Thursday, January 19, 2012

Candid Camera


A January 18 article posted on the Minneapolis Star-Tribune website:

A Florida man has been charged with surreptitiously videotaping men in an airport restroom by using a camera rigged into a book.

Joshua Fletcher, 34, of Valrico, Fla., appeared in court Wednesday to answer to two gross misdemeanor counts of interference with privacy. He was charged after a Monday incident at Minneapolis-St. Paul International Airport in which someone complained to police that Fletcher was holding what appeared to be a book with a hole in it, with a camera or cellphone behind the book.

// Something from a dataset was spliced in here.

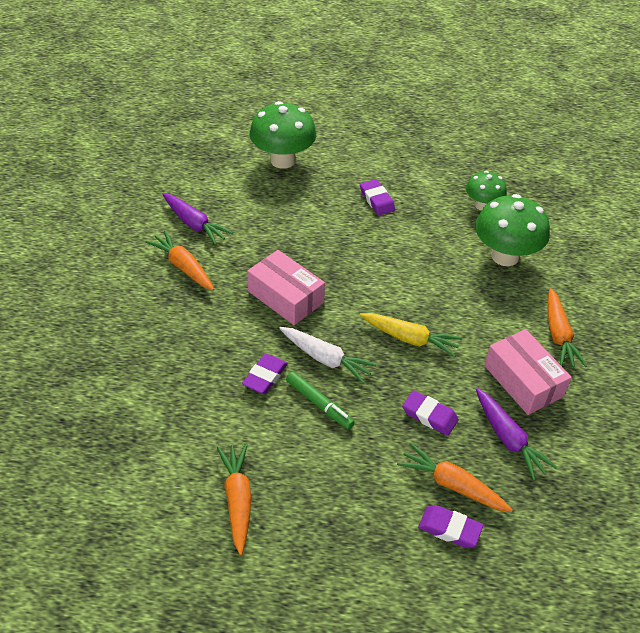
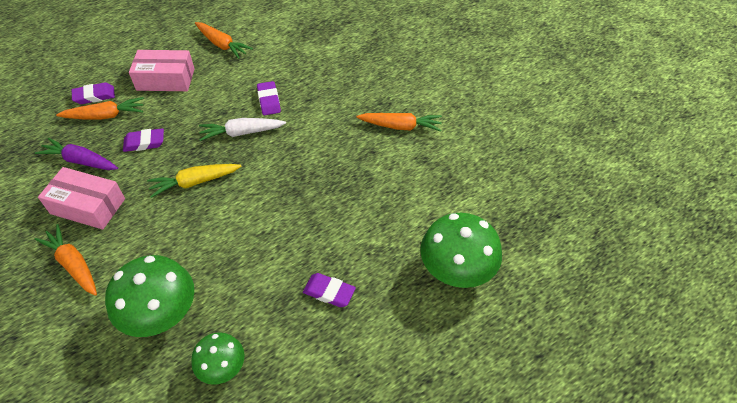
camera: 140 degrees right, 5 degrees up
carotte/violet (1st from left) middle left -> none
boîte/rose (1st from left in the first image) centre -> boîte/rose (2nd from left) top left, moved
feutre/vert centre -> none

Charges say airport police approached Fletcher outside the restroom and recovered his cellphone, which contained multiple videos of men urinating in public restrooms. A search of a trash bin nearby revealed an address book with a hole in it and a digital camera.

The incident occurred in the same restroom where former U.S. Sen. Larry Craig, R-Idaho, was arrested in June 2007 for allegedly soliciting sex from an undercover police officer.

Fletcher's attorney, Marsh Halberg, called the arrest "an unfortunate situation."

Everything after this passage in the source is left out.